Ce texte est repris du site La Vie Publique
L’ordonnance n° 86-948 du 11 août 1986 dans sa rédaction définitive n’a jamais été
soumise aux assemblées parlementaires qui n’ont jamais été à même d’approuver,
modifier ou abroger aucun des articles de cette ordonnance .
Cette
ordonnance, dans un domaine qui relève exclusivement de la loi, a été rédigée
par les services de l’exécutif en violation de la déclaration 16 des Droits
de l’Homme et du citoyen de 1789.
2 Principe de lisibilité de la
loi
Dans une décision du 16 décembre 1999, le Conseil
Constitutionnel considère que « l’accessibilité et l’intelligibilité de la
loi sont des objectifs de valeur constitutionnelle » car « la garantie
des droits ne pourrait pas être effective si les citoyens ne disposaient pas
d’une connaissance suffisante des normes qui sont applicables ».
Comme
l’indique son intitulé, l’ordonnance n°
86-948 du 11 août 1986 modifiant les dispositions du code du
travail relatives au contrat à durée déterminée, au travail temporaire et au
travail à temps partiel, instaure de nouvelles pratiques concernant le
contrat de travail dans des domaines aussi divers que sa durée, son temps de
travail qui peut devenir à temps partiel, temporaire ou intermittent…avec
toujours le même objectif d’apporter de la souplesse en fonction des besoins de
l’entreprise.
Avec
l’ordonnance n° 86-948 du 11 août 1986, en plus de l’introduction du travail
intermittent qui a cette particularité de maintenir le lien de subordination
entre le salarié et l’entreprise pendant des périodes sans activité et sans
rémunération, c’est de retrouver sous un même texte toutes ces différentes
dérogations au travail à temps complet qui doit attirer l’attention.
En partant du
principe que tout ce qui n’est pas légalement interdit est forcément autorisé,
les partenaires sociaux ont allégrement puisé dans les moyens mis à leur
disposition pour mettre sur pied des statuts de salariés qui répondaient
exactement aux besoins des entreprises.
A partir du
moment où les partenaires sociaux ont à leur disposition des textes ayant une
apparence de légalité, il est compréhensible qu’ils les utilisent…même si ils
se rendent compte que le programme qui attend celui qui va être soumis à de
telles contraintes n’est pas sans inconvénient.

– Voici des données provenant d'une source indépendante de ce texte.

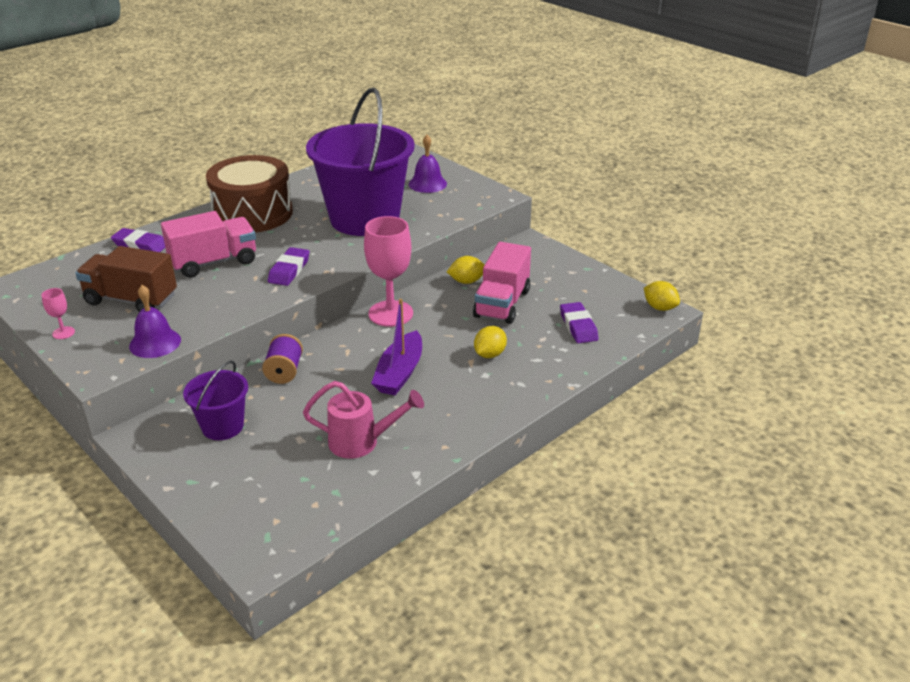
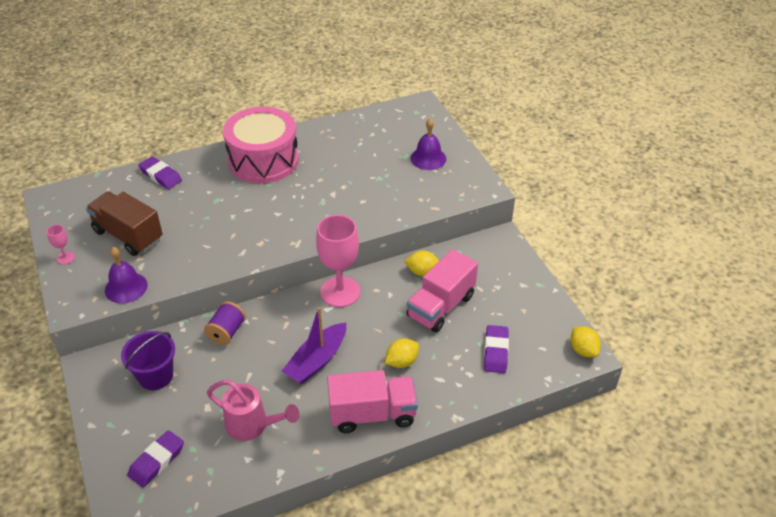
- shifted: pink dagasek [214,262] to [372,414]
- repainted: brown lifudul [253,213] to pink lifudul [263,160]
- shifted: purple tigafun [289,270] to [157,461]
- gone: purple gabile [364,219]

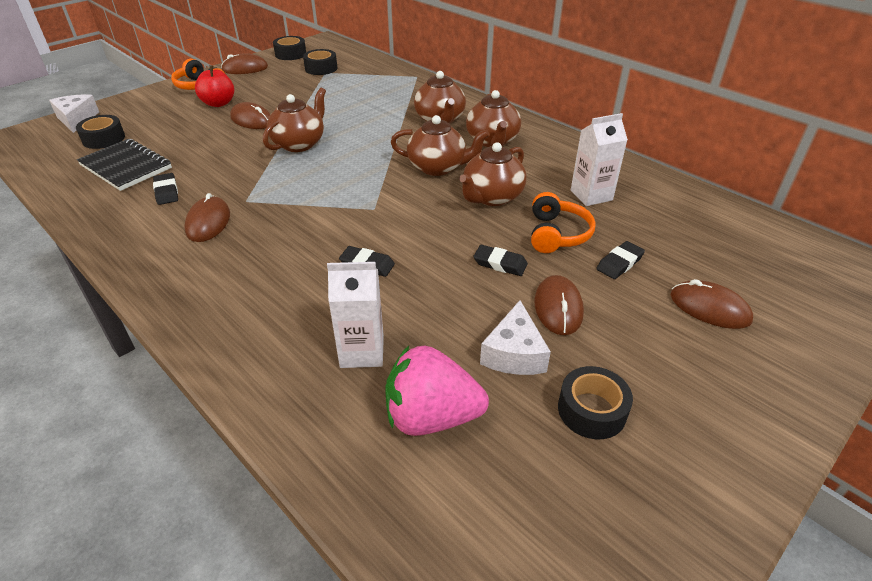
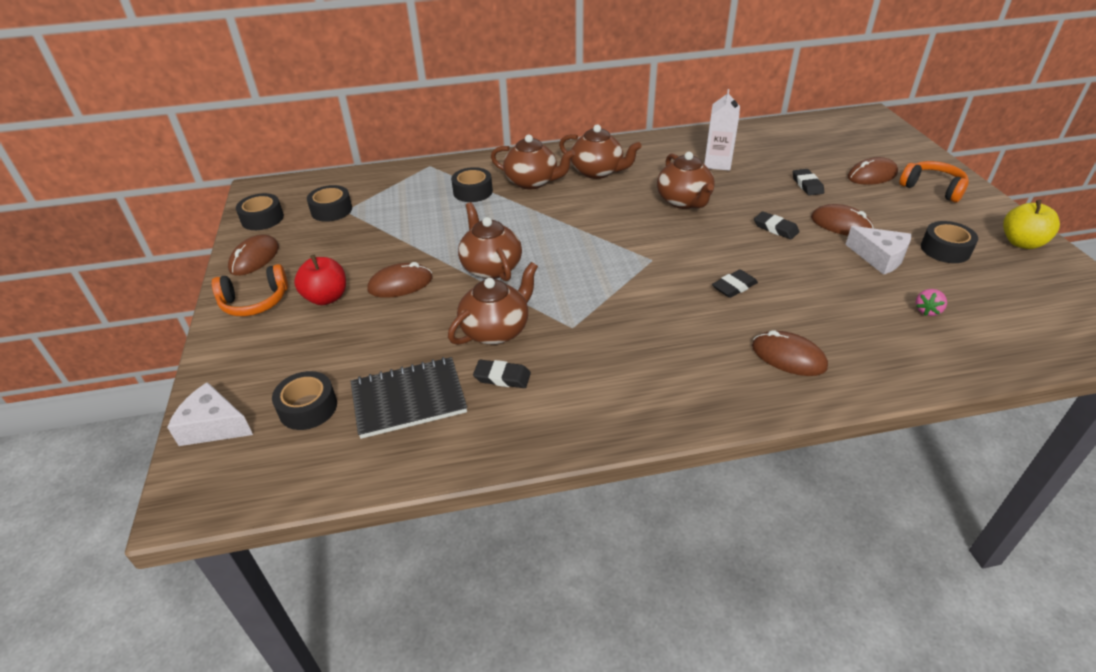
- shifted: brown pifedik [208,222] to [788,357]
- gone: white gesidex [362,351]
- scaled: pink figugutun [431,417] = [927,311] x0.43
- shifted: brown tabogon [438,167] to [496,330]
- rotated: black tigafun [500,263] = [775,228] 75 degrees clockwise
- shifted: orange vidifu [557,234] to [932,188]
- new: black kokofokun [473,191]
- new: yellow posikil [1021,243]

A tel point que dans le
protocole du 15 juin 1992, les signataires ont cru utile de préciser aux
employeurs à l’article 2 qu’Avant la signature du contrat de travail,
l'employeur informera le conducteur scolaire que compte tenu des règles de
prise en charge par le régime général de la sécurité sociale, il lui appartient
de s'assurer des conditions dans lesquelles il peut bénéficier d'une couverture
sociale.
Dans
sa décision n° 2013-336 QPC du 01 août 2013, le Conseil Constitutionnel
rappelle dans ses attendus l’importance des dispositions
suffisamment précises et des formules non équivoques.

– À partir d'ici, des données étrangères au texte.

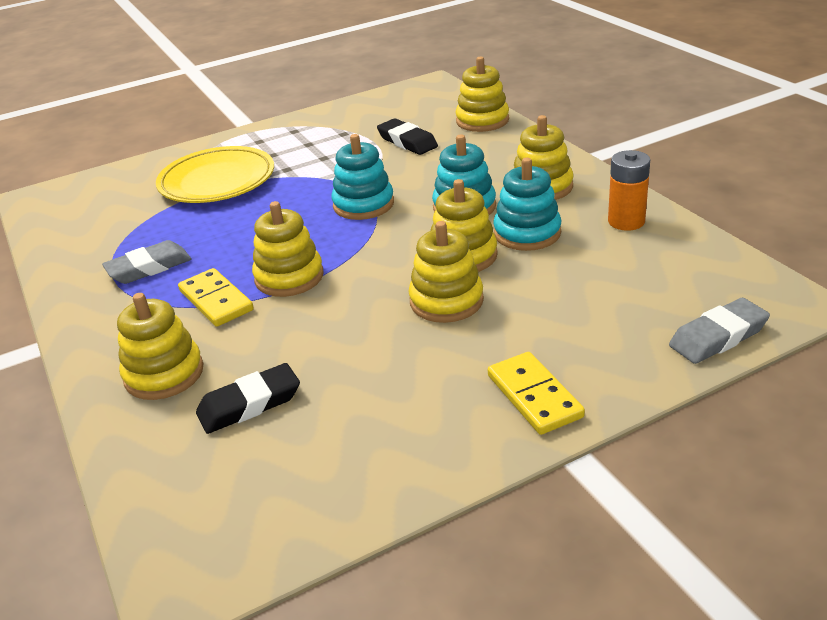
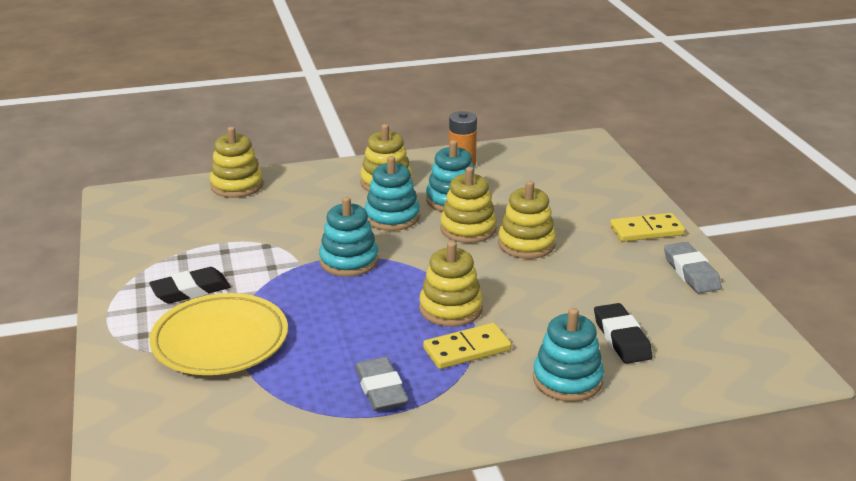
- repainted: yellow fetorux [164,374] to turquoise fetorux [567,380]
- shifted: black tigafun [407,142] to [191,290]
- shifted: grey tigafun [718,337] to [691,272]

16. Considérant que la méconnaissance par le
législateur de sa propre compétence peut être invoquée à l'appui d'une question
prioritaire de constitutionnalité dans le cas où cette méconnaissance affecte
par elle-même un droit ou une liberté que la Constitution garantit;
17. Considérant qu'en vertu de l'article 34 de la
Constitution, la loi détermine les principes fondamentaux des obligations
civiles et commerciales ; qu'il incombe au législateur d'exercer pleinement la
compétence que lui confie la Constitution et, en particulier, son article 34 ;
que le plein exercice de cette compétence ainsi que l'objectif de valeur
constitutionnelle d'accessibilité et d'intelligibilité de la loi, qui découle
des articles 4, 5, 6 et 16 de la Déclaration des droits de l'homme et du
citoyen de 1789, lui imposent d'adopter des dispositions suffisamment précises
et des formules non équivoques ; qu'il doit en effet prémunir les sujets de
droit contre une interprétation contraire à la Constitution ou contre le risque
d'arbitraire, sans reporter sur des autorités administratives ou
juridictionnelles le soin de fixer des règles dont la détermination n'a été
confiée par la Constitution qu'à la loi ;
3 L’article 2 de la Constitution
Française est ainsi rédigée : La
devise de la République est "Liberté, Égalité, Fraternité" Son principe est : gouvernement du peuple, par le
peuple et pour le peuple.
L’article
6 de la Déclaration des Droits de l’Homme et du Citoyen, 26 août 1789 est
ainsi rédigée :La Loi est
l’expression de la volonté générale. Tous les Citoyens ont droit de concourir personnellement,
ou par leurs Représentants, à sa formation…
C’est par l’intermédiaire des
assemblées élues que le peuple exprime sa volonté.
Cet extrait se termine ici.